In northeastern Africa, the Earth’s crust is being pulled apart so vigorously that a new ocean is expected to form. The Afar Depression in Ethiopia and Djibouti is one of the few places on land where we can watch this process in action. This study asks a deceptively simple question with big implications: as a continent breaks up, how does the molten rock feeding its volcanoes change, and how much of that magma comes from a deep, hot mantle plume rather than from more ordinary parts of Earth’s interior?

Reading Earth’s past from frozen lava

When volcanoes erupt, their lavas cool into rocks that preserve a chemical memory of where and how they formed.
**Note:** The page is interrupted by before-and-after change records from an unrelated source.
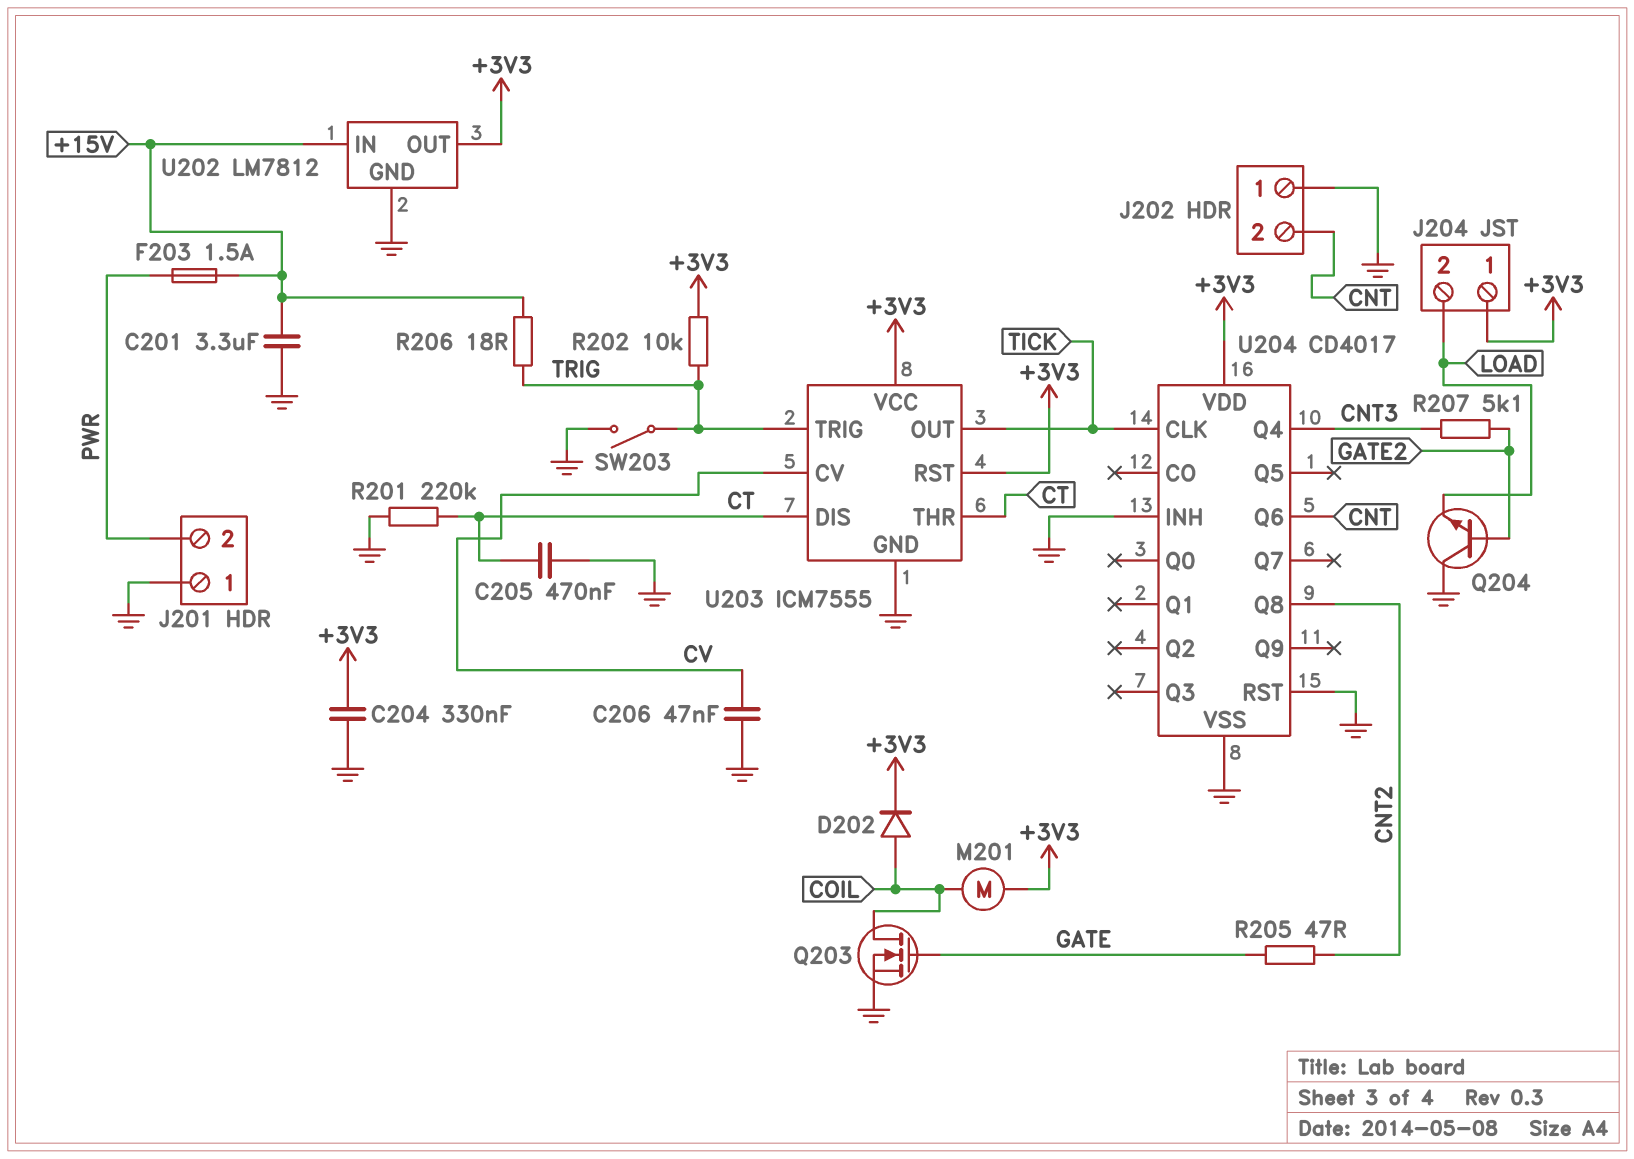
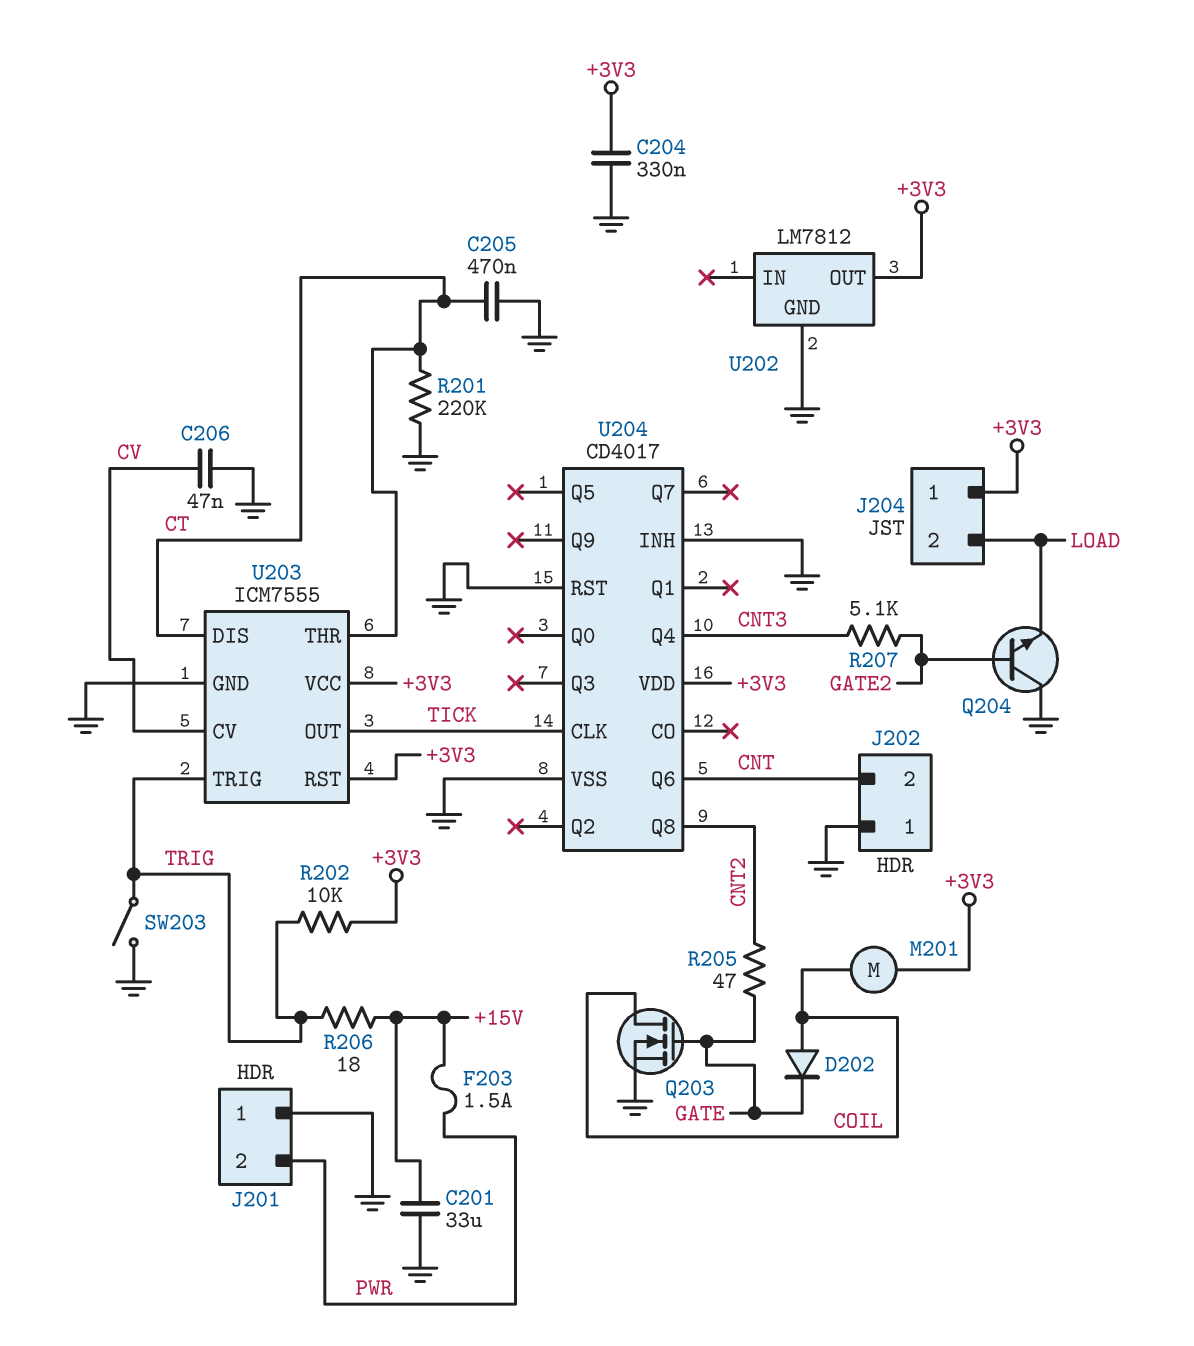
C201: 3.3uF (+15V, GND) -> 33uF (+15V, GND)
D202: diode (A COIL, K +3V3) -> diode (A COIL, K GATE)
U202 pin IN: +15V -> none

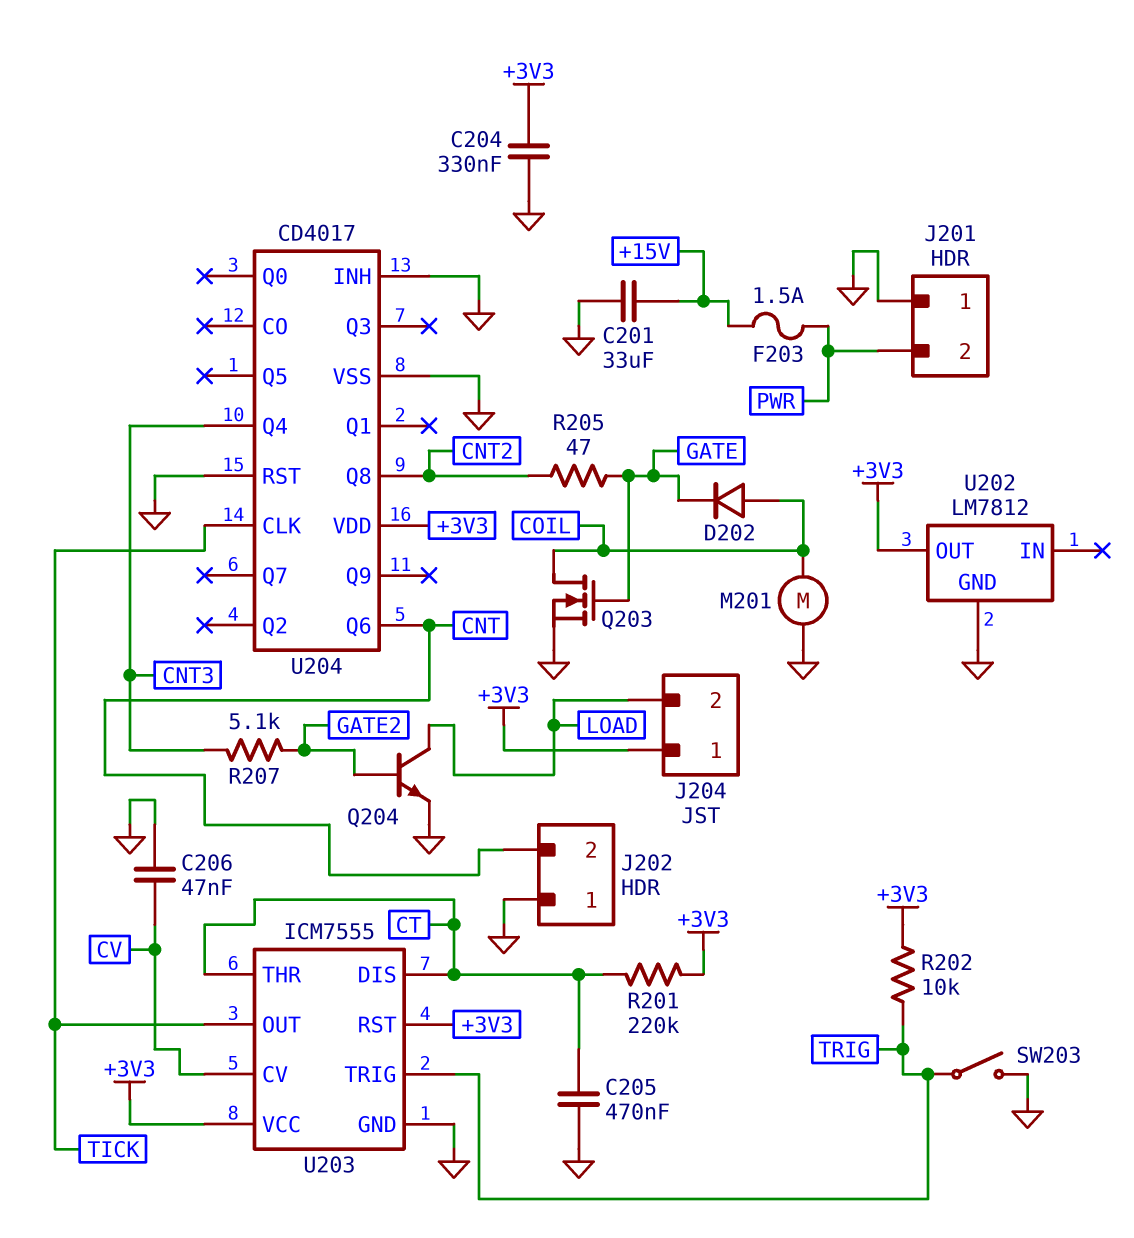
M201: motor (+3V3, COIL) -> motor (COIL, GND)
Q204: NPN (B GATE2, C GND, E LOAD) -> NPN (B GATE2, C LOAD, E GND)
R201: 220k (CT, GND) -> 220k (+3V3, CT)
R206: 18 (+15V, TRIG) -> none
In Afar, eruptions have been occurring for tens of millions of years, from early, widespread lava plateaus to the younger, narrow volcanic ridges seen today. The authors assembled a large database of more than a thousand rock samples from across the region. Each sample had detailed measurements of major elements, trace elements, and isotopes—different chemical fingerprints that together can reveal the depth of melting, the types of minerals left behind, and whether the source magma was tapped from deep mantle plumes, depleted mantle like that beneath mid-ocean ridges, or chunks of older continental roots.

Letting the data group itself

Traditionally, geologists have sorted such data by eye, plotting two or three variables at a time and assigning groups based on location or age. Here, the team instead used unsupervised machine learning—cluster analysis—to let the data sort itself. They applied two clustering methods, hierarchical and K-means, and compared their agreement with a statistical measure called the Dice Similarity Coefficient to decide how many distinct groups were truly present. Separate tests were run for major elements, for key trace element ratios sensitive to melting conditions, and for isotopic ratios that trace long-lived mantle reservoirs. This approach reduced human bias and made it possible to search for subtle but consistent patterns across the entire rift.
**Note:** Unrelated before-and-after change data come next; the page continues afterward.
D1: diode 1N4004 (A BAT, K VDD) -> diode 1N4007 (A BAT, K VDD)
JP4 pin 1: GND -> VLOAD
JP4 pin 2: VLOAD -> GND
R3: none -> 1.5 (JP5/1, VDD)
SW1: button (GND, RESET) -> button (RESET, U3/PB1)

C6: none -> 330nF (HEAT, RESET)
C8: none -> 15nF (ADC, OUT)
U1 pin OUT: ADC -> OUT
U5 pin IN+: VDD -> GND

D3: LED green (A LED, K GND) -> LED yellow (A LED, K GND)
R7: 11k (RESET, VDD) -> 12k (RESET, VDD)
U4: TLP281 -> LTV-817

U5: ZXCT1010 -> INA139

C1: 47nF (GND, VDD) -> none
Different depths, different flavors of magma

The clustering confirmed that most Afar magmas evolve along a common path controlled by the gradual crystallization and removal of minerals such as olivine, pyroxene, and feldspar as the magma cools. But the trace element clusters revealed something more: Central and Southern Afar lavas fall into two main groups that reflect changes in the depth where melting occurs. Older lavas tapped deeper parts of the mantle, while younger “axial” magmas feeding the modern rift segments come from shallower levels. This fits with the idea that, as rifting progresses and the crust thins, the zone where rocks first begin to melt moves upward.

A surprising surge of deep-plume influence

North Afar, however, told a different story. There, cluster analysis of both trace elements and isotopes grouped the lavas into a distinct set characterized by strong “plume-like” signatures: higher ratios of certain lead isotopes and trace element patterns resembling those of ocean-island basalts, which are typically linked to mantle plumes. The chemistry indicates more extensive melting of mantle that has been modified by water‑bearing minerals such as amphibole, likely introduced by the Afar mantle plume. Instead of trending steadily toward the more uniform, depleted compositions seen at mid-ocean ridges, the magmas in this most highly stretched part of the rift become more plume-dominated as breakup approaches.
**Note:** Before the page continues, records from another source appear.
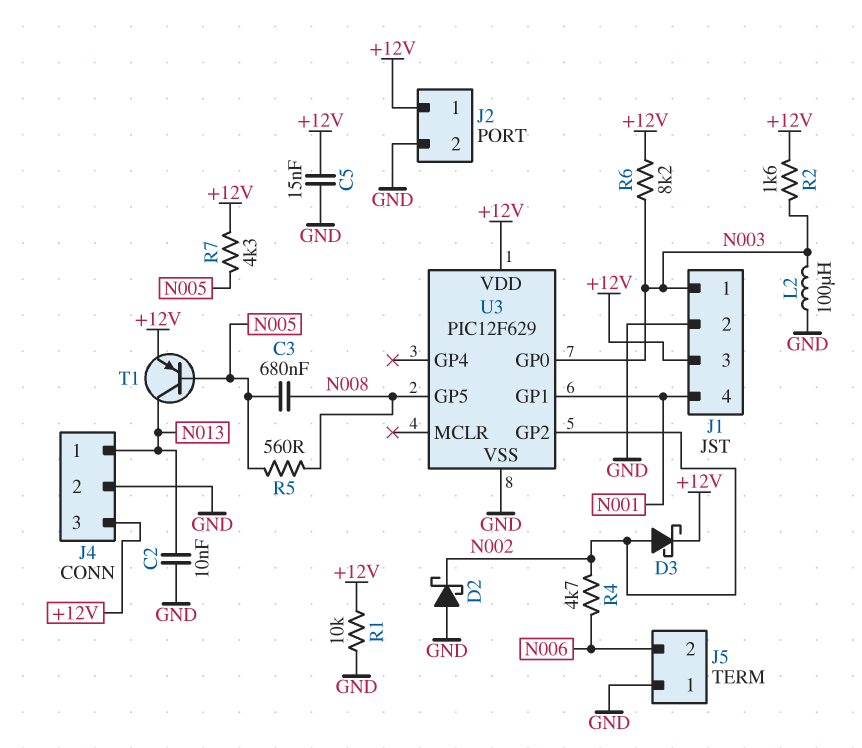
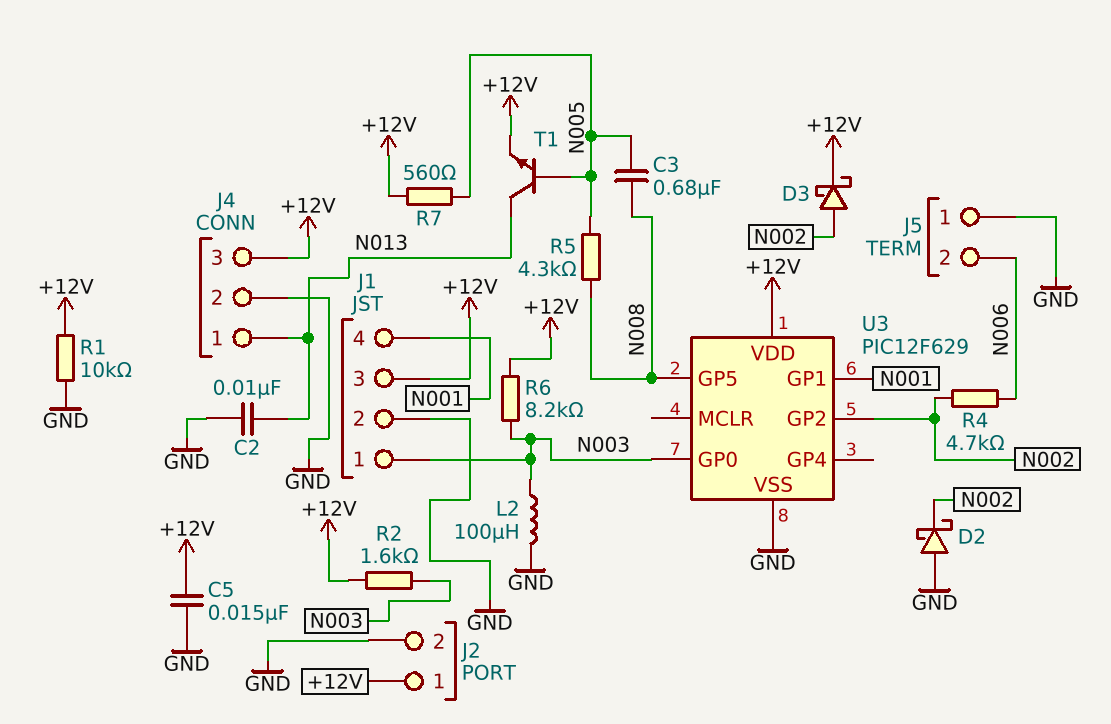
R5: 560 (N005, N008) -> 4.3k (N005, N008)
R7: 4.3k (+12V, N005) -> 560 (+12V, N005)
T1: PNP (B N005, C N013, E +12V) -> NPN (B N005, C N013, E +12V)

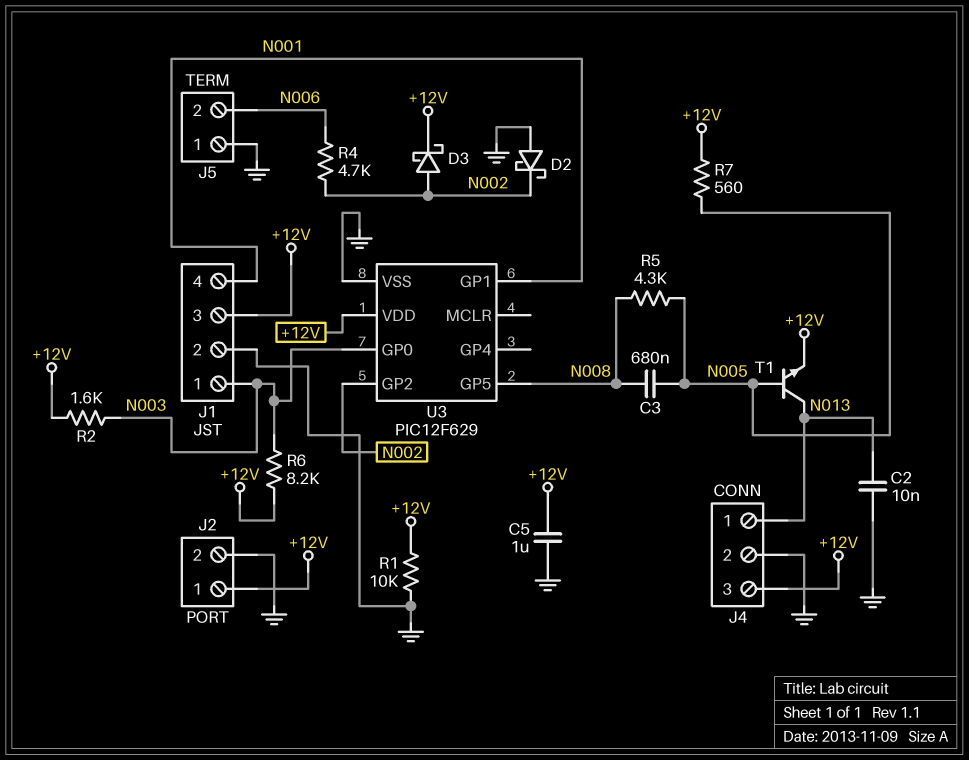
C5: 15nF (+12V, GND) -> 1uF (+12V, GND)
L2: 100uH (GND, N003) -> none

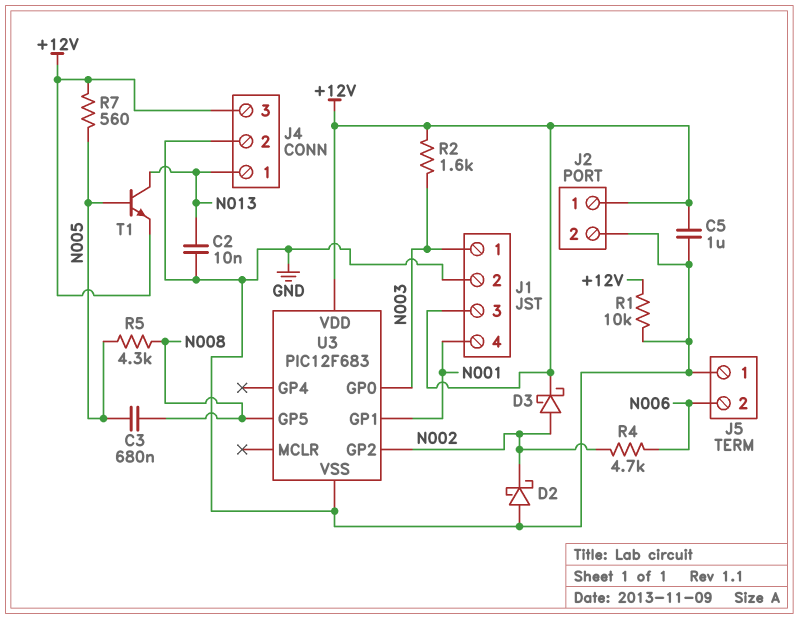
R6: 8.2k (+12V, N003) -> none
U3: PIC12F629 -> PIC12F683

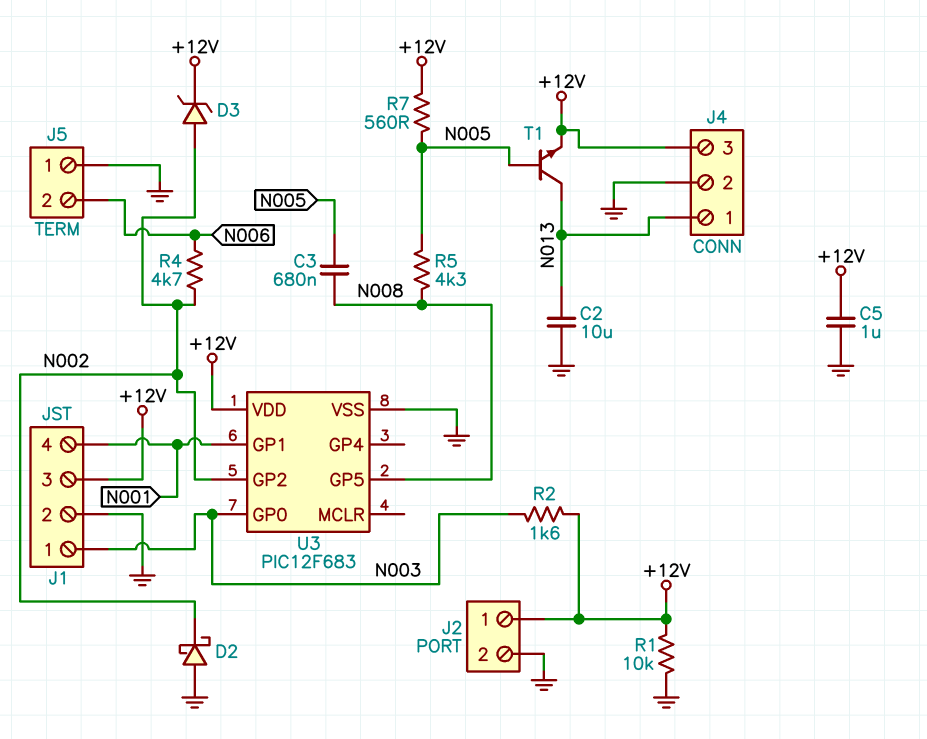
C2: 10nF (GND, N013) -> 10uF (GND, N013)
D3: schottky (A N002, K +12V) -> zener (A N002, K +12V)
What it means for the birth of a new ocean

For a non-specialist, the key takeaway is that continental breakup is not a smooth, one‑way transition from “plume-dominated” to “ordinary oceanic” magmatism. In Afar, the deep mantle plume appears to focus beneath the thinnest part of the continental lid, intensifying its chemical influence right at the final stages before a full ocean basin forms. In other words, as Africa’s crust there is pulled apart and weakened, it becomes an ever more efficient funnel for hot, plume-fed magma to reach the surface. This finding suggests that deep plumes may play an active, sustained role in tearing continents apart and shaping the chemistry of the newborn ocean floors they leave behind.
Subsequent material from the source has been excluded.